It should not be forgotten that he was first of all a student of history and that Humphreys himself explained in 1984: ‘I am constantly aware of the necessary restraints imposed on my inventions by the discipline of history … Fiction makes its contribution to History not so much by keeping the record straight as by making reference to it an abiding necessity.’75 This belief is close to Barthes’s argument in Writing Degree Zero that: ‘Writing, free in its beginnings, is finally the bond which links the writer to a History which is itself in chains: society stamps upon him the unmistakable signs of art so as to draw him along the more inescapably in its own process of alienation.’76 Humphreys’s commitment to Wales, to the past, and to the society in which he lives is well documented, not least in his own words in the interviews he has given. It marks his difference in one significant way from the modernist movement which was such a formative influence upon him and which promoted the idea of the writer in exile. ‘The torch of creativity is in the hands of the natives now, rather than the exiles, because exile has become meaningless in a world that has shrunk to a parish.’77 Humphreys’s conscious choice is to be a native, to stand ‘in the one spot, exploring in depth what you have within the square mile’. This choice has clearly had a profound effect upon the construction of his novels and has led to their connection, in some cases, with a type of realism, which to the modern critic might appear outdated or naive. In the same interview Humphreys argues: ‘What you have to fall back on, if you have lost this connection with a given society or a given past, is a world of fantasy, and hallucinatory self-centred writing does not appeal to me very much’ (29).

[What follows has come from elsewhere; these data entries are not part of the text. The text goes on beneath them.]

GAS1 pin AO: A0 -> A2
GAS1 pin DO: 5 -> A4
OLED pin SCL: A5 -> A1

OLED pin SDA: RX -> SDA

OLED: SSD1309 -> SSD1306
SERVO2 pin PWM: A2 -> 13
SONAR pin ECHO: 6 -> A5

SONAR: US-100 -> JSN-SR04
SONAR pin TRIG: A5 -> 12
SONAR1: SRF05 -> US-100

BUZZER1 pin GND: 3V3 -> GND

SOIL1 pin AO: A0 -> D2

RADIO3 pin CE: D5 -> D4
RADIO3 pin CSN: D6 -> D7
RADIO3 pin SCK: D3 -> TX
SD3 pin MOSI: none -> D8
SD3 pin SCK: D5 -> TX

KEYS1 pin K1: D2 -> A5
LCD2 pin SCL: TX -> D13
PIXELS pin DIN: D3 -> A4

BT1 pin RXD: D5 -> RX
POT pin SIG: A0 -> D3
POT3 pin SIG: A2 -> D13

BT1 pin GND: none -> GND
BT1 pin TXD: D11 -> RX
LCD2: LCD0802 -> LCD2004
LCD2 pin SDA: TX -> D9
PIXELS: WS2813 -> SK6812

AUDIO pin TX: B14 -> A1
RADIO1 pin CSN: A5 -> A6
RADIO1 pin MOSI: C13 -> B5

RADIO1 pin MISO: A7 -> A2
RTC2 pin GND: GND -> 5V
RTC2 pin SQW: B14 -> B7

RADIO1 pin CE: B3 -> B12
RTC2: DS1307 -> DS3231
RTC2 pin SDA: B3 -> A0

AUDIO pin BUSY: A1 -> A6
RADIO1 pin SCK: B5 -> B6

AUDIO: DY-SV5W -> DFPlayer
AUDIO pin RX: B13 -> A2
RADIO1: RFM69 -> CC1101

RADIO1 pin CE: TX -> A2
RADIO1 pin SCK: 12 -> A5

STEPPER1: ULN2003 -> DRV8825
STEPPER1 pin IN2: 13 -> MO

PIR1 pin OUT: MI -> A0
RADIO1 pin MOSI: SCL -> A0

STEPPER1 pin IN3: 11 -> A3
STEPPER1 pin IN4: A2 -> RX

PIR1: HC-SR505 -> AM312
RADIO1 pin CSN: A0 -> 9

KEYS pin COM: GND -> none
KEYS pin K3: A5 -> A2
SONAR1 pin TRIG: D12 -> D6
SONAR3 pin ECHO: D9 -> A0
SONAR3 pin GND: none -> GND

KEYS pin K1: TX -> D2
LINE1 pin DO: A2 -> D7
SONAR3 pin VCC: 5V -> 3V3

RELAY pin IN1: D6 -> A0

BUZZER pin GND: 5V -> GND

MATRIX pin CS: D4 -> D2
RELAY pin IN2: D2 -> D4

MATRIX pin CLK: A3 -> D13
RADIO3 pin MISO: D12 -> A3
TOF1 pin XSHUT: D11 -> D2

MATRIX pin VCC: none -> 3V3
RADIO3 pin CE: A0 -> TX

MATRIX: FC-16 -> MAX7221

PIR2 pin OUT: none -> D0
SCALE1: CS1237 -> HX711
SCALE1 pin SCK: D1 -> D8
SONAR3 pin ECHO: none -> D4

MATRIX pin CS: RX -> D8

Alongside the works of fiction that have been discussed here, throughout his career Humphreys has produced factual articles and books that are both important cultural texts and also throw interesting light onto his own creative work.78 The Taliesin Tradition (1989) is particularly important in an understanding of Humphreys’s attitude to Wales, delineating as it does Welsh culture, history and literature over the past two millennia. It celebrates and explores Welsh difference and character forged in ‘a history of unending resistance and unexpected survival’ (1), qualities that ‘create the invincible and yet indissoluble bonds of attachment that bind a Welshman to his inheritance and test his character from the cradle to the grave’. It is also a poetic identity, which has developed from the sixth-century praise poetry of Taliesin, providing ‘the resilient core of Welsh identity in all its manifestations’.79 The patterns of the events charted in this text are re-created by Humphreys time and again in his fiction, in both characters and events, his use of the phrase ‘bonds of attachment’ for the title of the final volume in his sequence merely underlining the fact. His connection of the proliferation of myth in the lives of a marginalized people to their survival as a nation, and its consequent continual reappearance in a range of techniques from important underpinning structural device to casual allusion in his novels will be dealt with in a later chapter, but it marks his understanding decades ago of what would now be termed postcolonial strategies of appropriation. In discussing Welsh reaction to Offa of Mercia in the eighth century Humphreys describes the Welsh psyche developing ‘under siege conditions’ (10) and it is his insight that those siege conditions have continued to the present time, shifting from the real to the metaphorical image of Wales as the besieged fortress. From Taliesin and Merlin onwards he finds a great deal of shape-shifting, but he never loses sight of that separate identity and the necessity for keeping alive the native myths and stories to preserve it, particularly in the face of the loss of the indigenous language for part of the population.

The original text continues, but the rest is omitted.